Solution.prototype.pick = function(target) {
    let count = 0, res = -1;
    for (let i = 0; i < this.nums.length; i++) {
        if (this.nums[i] === target) {
            count++;
            if (Math.floor(Math.random() * count) === 0) {
                res = i;
            }
        }
    }
    return res;
};
      

Problem Description

You are given an integer array nums that may contain duplicates. Implement a class with a method pick(target) that returns a random index where the value of nums at that index is equal to target. Each valid index should have an equal probability of being returned.

Key constraints:

  • There may be multiple indices with the value target.
  • Each call to pick(target) must return one of these indices, chosen uniformly at random.
  • The array can be large, and the pick method may be called many times.
  • Do not use extra space proportional to the size of nums for preprocessing.

Thought Process

The first idea that might come to mind is to store all indices of target in a separate list, and then randomly pick one. But this requires extra space proportional to the number of occurrences of target, and if the array is very large or the method is called frequently, this can be inefficient.

Instead, we need a way to pick a random index "on the fly" without creating a list of all valid indices. This is a classic case for an algorithm called Reservoir Sampling, which allows us to select one random item from a stream (or array) where the number of qualifying items is not known in advance.

The challenge is to ensure that every index with value target has an equal chance of being selected, even as we scan through the array only once.

Solution Approach

We use the Reservoir Sampling algorithm for this problem. Here’s how it works step-by-step:

  1. Initialize a variable to count how many times we've seen target so far (count), and another to store the current chosen index (res).
  2. Iterate through the array. For each index i:
    • If nums[i] is not equal to target, skip it.
    • If nums[i] equals target, increment count.
    • Generate a random integer between 1 and count (inclusive). If the random number is 1 (or 0 depending on language), update res to i.
  3. After finishing the loop, res holds the index of a randomly selected occurrence of target.

This approach ensures that each valid index is chosen with equal probability, and it only requires constant extra space regardless of the input size.

Why Reservoir Sampling? Because it allows us to pick a random item from a stream (or array) where the total number of qualifying items is not known beforehand, and it does so using only constant space.

Example Walkthrough

Suppose nums = [1, 2, 3, 3, 3] and we call pick(3).

  • We scan through the array:
  • At index 0: nums[0]=1 (not 3), skip.
  • At index 1: nums[1]=2 (not 3), skip.
  • At index 2: nums[2]=3 (first occurrence of 3): count=1. Random number between 1 and 1 is always 1, so res=2.
  • At index 3: nums[3]=3 (second occurrence): count=2. Random number between 1 and 2. If 1, res=3; else, keep previous.
  • At index 4: nums[4]=3 (third occurrence): count=3. Random number between 1 and 3. If 1, res=4; else, keep previous.

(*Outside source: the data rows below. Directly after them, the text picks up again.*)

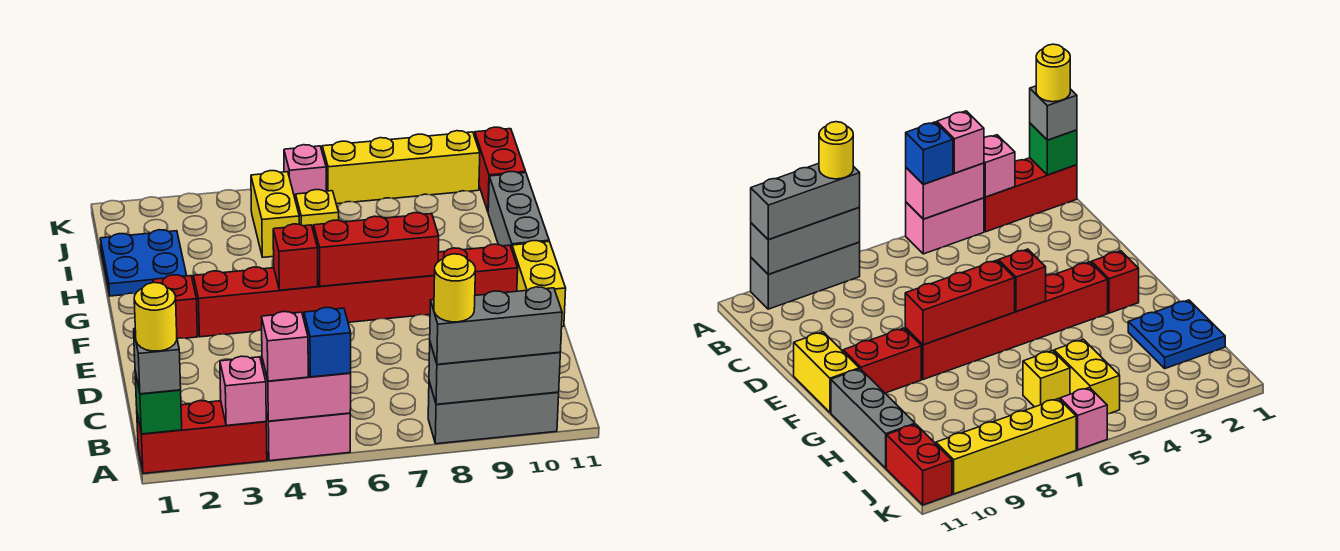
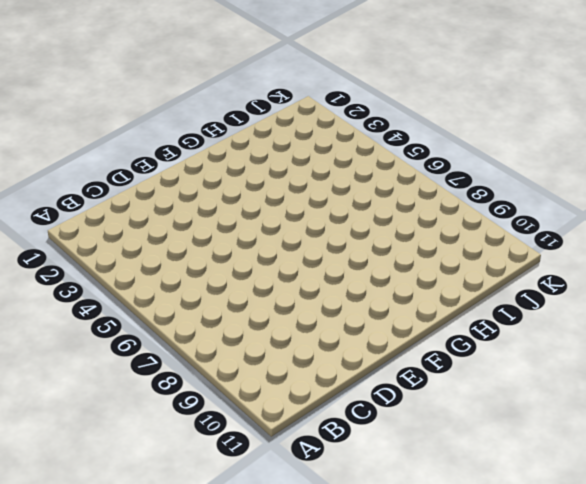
none -> red brick A1:A3 level 1
none -> pink brick A4:A5 level 1
none -> grey brick A8:A10 level 1

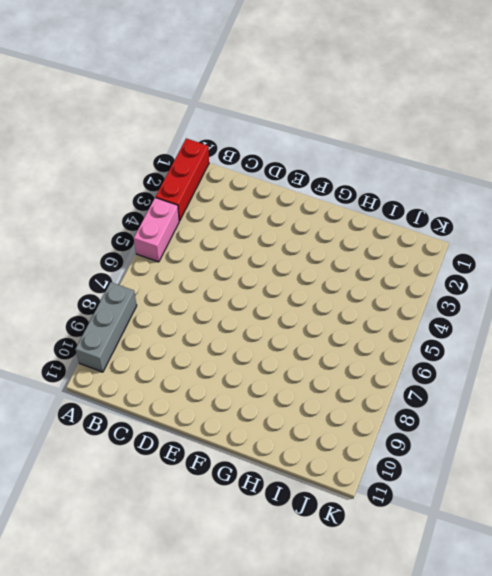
none -> yellow brick E11:F11 level 1
none -> red brick F2 level 1
none -> red brick F3:F8 level 1

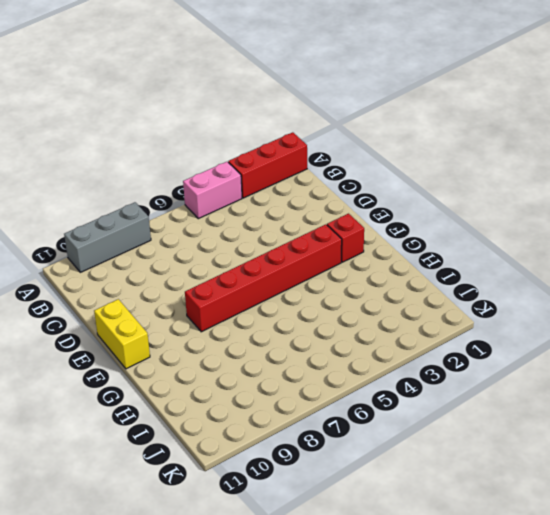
none -> red brick F9:F10 level 1
none -> grey brick G11:I11 level 1
none -> blue plate H1:I2 level 1

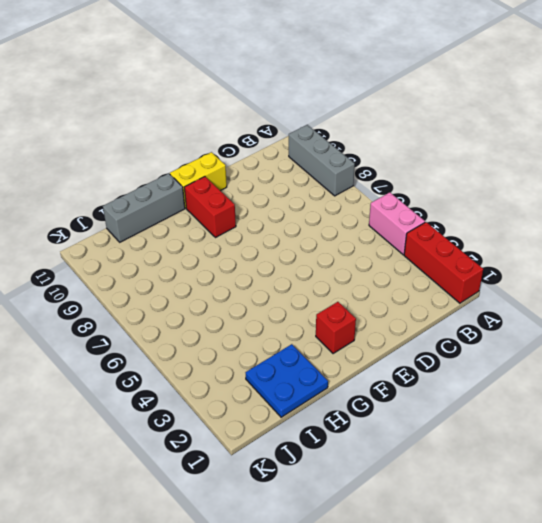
none -> red brick F3:F8 level 1
none -> yellow brick I5:J5 level 1
none -> yellow brick I6 level 1

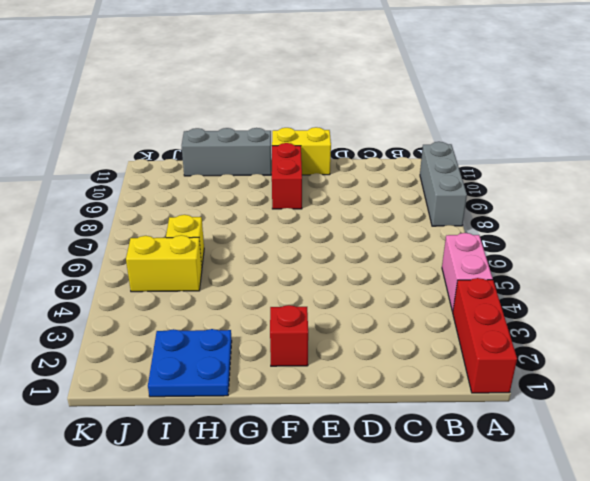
none -> red brick F3:F8 level 1
none -> red brick J11:K11 level 1
none -> pink brick K6 level 1

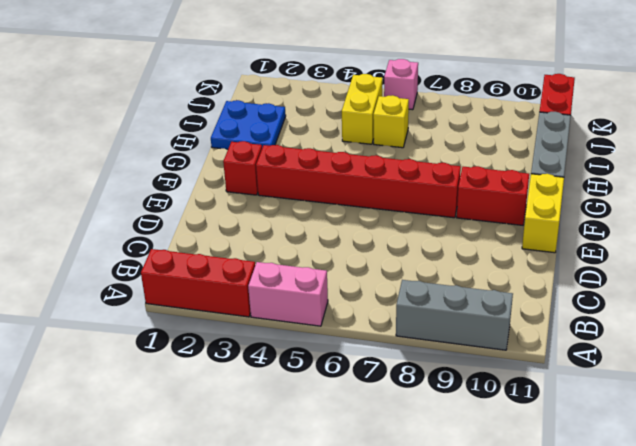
none -> yellow brick K7:K10 level 1
none -> green brick A1 level 2
none -> pink brick A3 level 2

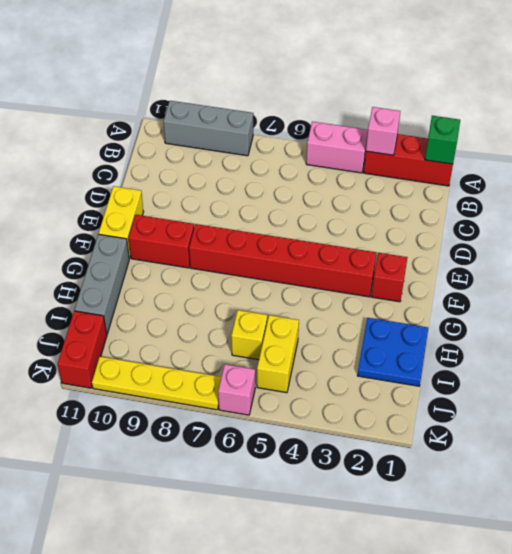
yellow plate K7:K10 level 1 -> yellow brick K7:K10 level 1
none -> pink brick A4:A5 level 2
none -> grey brick A8:A10 level 2
none -> red brick F5 level 2

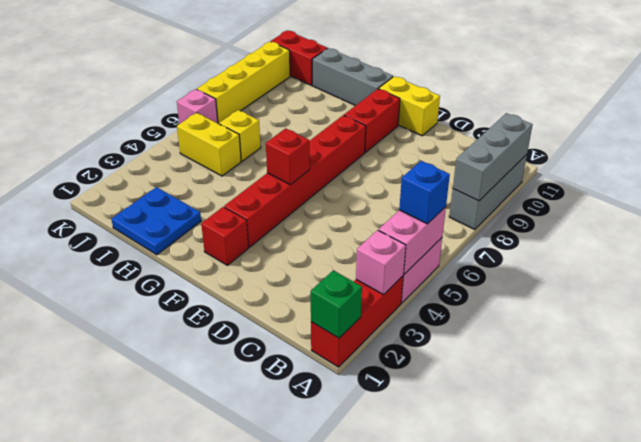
none -> red brick F6:F8 level 2
none -> grey brick A1 level 3
none -> pink brick A4 level 3

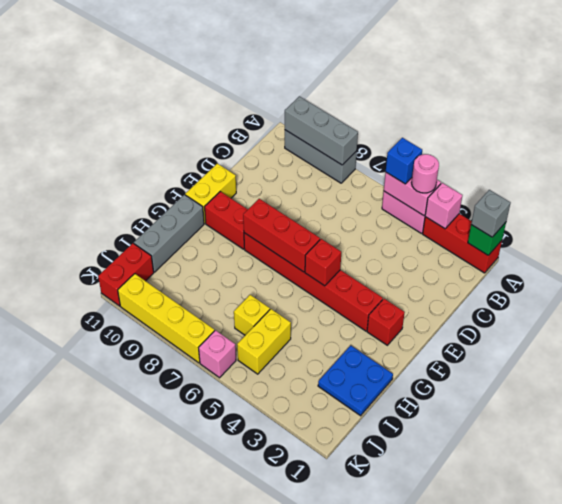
pink round brick A4 level 3 -> pink brick A4 level 3
none -> grey brick A8:A10 level 3
none -> yellow round brick A1 level 4
none -> yellow round brick A8 level 4

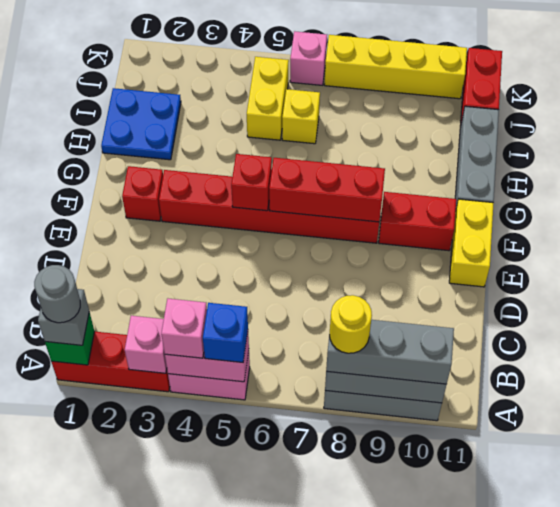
grey round brick A1 level 4 -> yellow round brick A1 level 4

At the end, res will be one of 2, 3, or 4, each with probability 1/3. If you run pick(3) many times, you'll see each index is chosen about equally often.

Time and Space Complexity

  • Brute-force approach: For each pick(target) call, collect all indices where nums[i] == target into a list (O(n) time and O(n) space), then pick one at random (O(1) time).
  • Optimized (Reservoir Sampling) approach: For each pick(target) call, scan the array once (O(n) time), but use only O(1) extra space.

Since the problem restricts extra space, the reservoir sampling solution is optimal: O(n) time per pick, O(1) space.

Summary

The Random Pick Index problem is elegantly solved using reservoir sampling, allowing us to select a random index of a target value with equal probability and without using extra space proportional to the input size. The key insight is that, by updating the chosen index with decreasing probability as we see more occurrences, we ensure fairness and efficiency. This approach is both simple and powerful, and is widely applicable in streaming and sampling scenarios.